No doubt there is Western hope that this rare spate of mass protests signals the end of Russia’s love affair with Putin. Within days, the Western media labelled the 2011-2012 protests the “Snow Revolution,” just one in a line of uprisings around the world named after colors and flowers (the Cedar, Orange, Rose and Tulip Revolutions for example). After this Sunday, Forbes was already asking if Russia was on the brink of a new Bolshevik Revolution (perhaps the 1917 revolution’s centenary this year was too good a journalistic quip to miss). But already there is an emerging granularity in the discussion on the protests. Russia pundits on social media are debating whether the protests were really about Putin himself, or about the widespread corruption of the ruling elite, embodied by Medvedev.

While the West may have a romantic fascination with democratic upheavals, Russians do not. The Russians’ fear of chaos and destabilization during “democratization”—so prominent in living memory of the “Wild 90’s”—was arguably the reason for Putin’s election in the first place. And in this lies the dual side of the protest coin: Russian civil society is notoriously weak. Russians do not organize protests, are difficult to mobilize and don’t tend to join civil movements. For Russians to come out to the streets and protest against the regime like they did on March 26 betrays an overwhelming frustration with the Russian leadership and state. If the Russians are protesting, something must be very wrong.

The dangers are yet to come. Russians are not well equipped to push through social change. Navalny is the only real opposition leader, and he is not allowed to run in the presidential election of 2018. There is no ballot box through which to demand alternatives. In the following weeks, with 11 months until the presidential election, the Kremlin will plan its strategy meticulously. Expect social media clamp downs, media blackouts and the discrediting of any political dissidents. Equally, in the panic that social scarcity and political disenfranchisement brings, outright rebellion becomes a viable option.
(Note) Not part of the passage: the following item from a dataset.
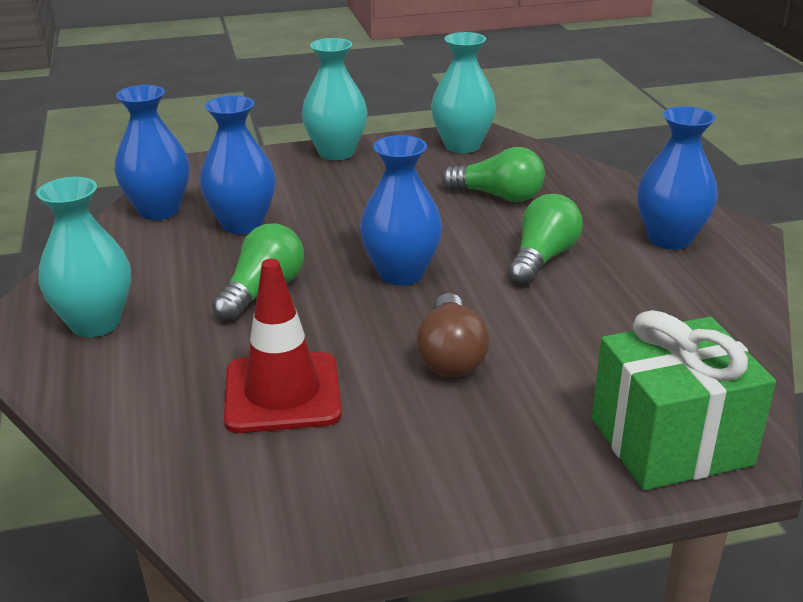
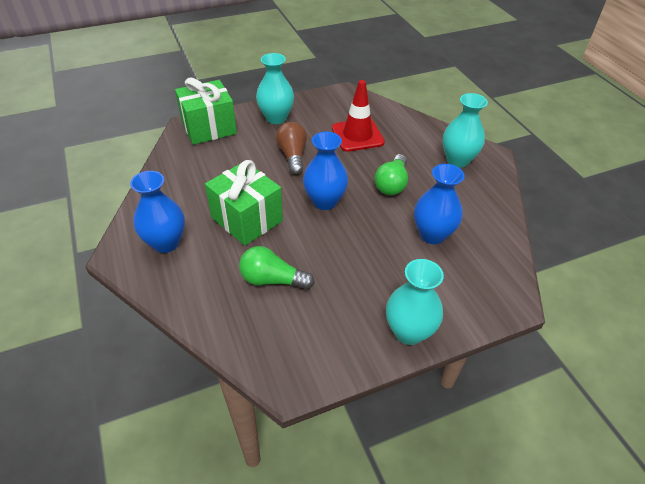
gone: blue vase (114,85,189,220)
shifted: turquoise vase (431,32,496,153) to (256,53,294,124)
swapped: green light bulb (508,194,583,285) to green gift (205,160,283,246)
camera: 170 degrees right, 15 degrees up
With the 2011-2012 protests and those that occurred this past Sunday, the Russians have expanded their political alternatives. The protests were a form of “imagination watershed” that showed the true possibility of a different life.

There is another phrase in Russian—terpeniye lopnulo (терпение лопнуло)—used when the patient, suffering-bearing terpeniye has burst. As Dmitri Trenin argues, “Russian people do not change their leaders every four to six years through the ballot box, but they bring down the entire state…on average every fifty years.” It’s not clear whether the Russian state is in danger yet. But what is clear is that Russians’ patience is wearing dangerously thin.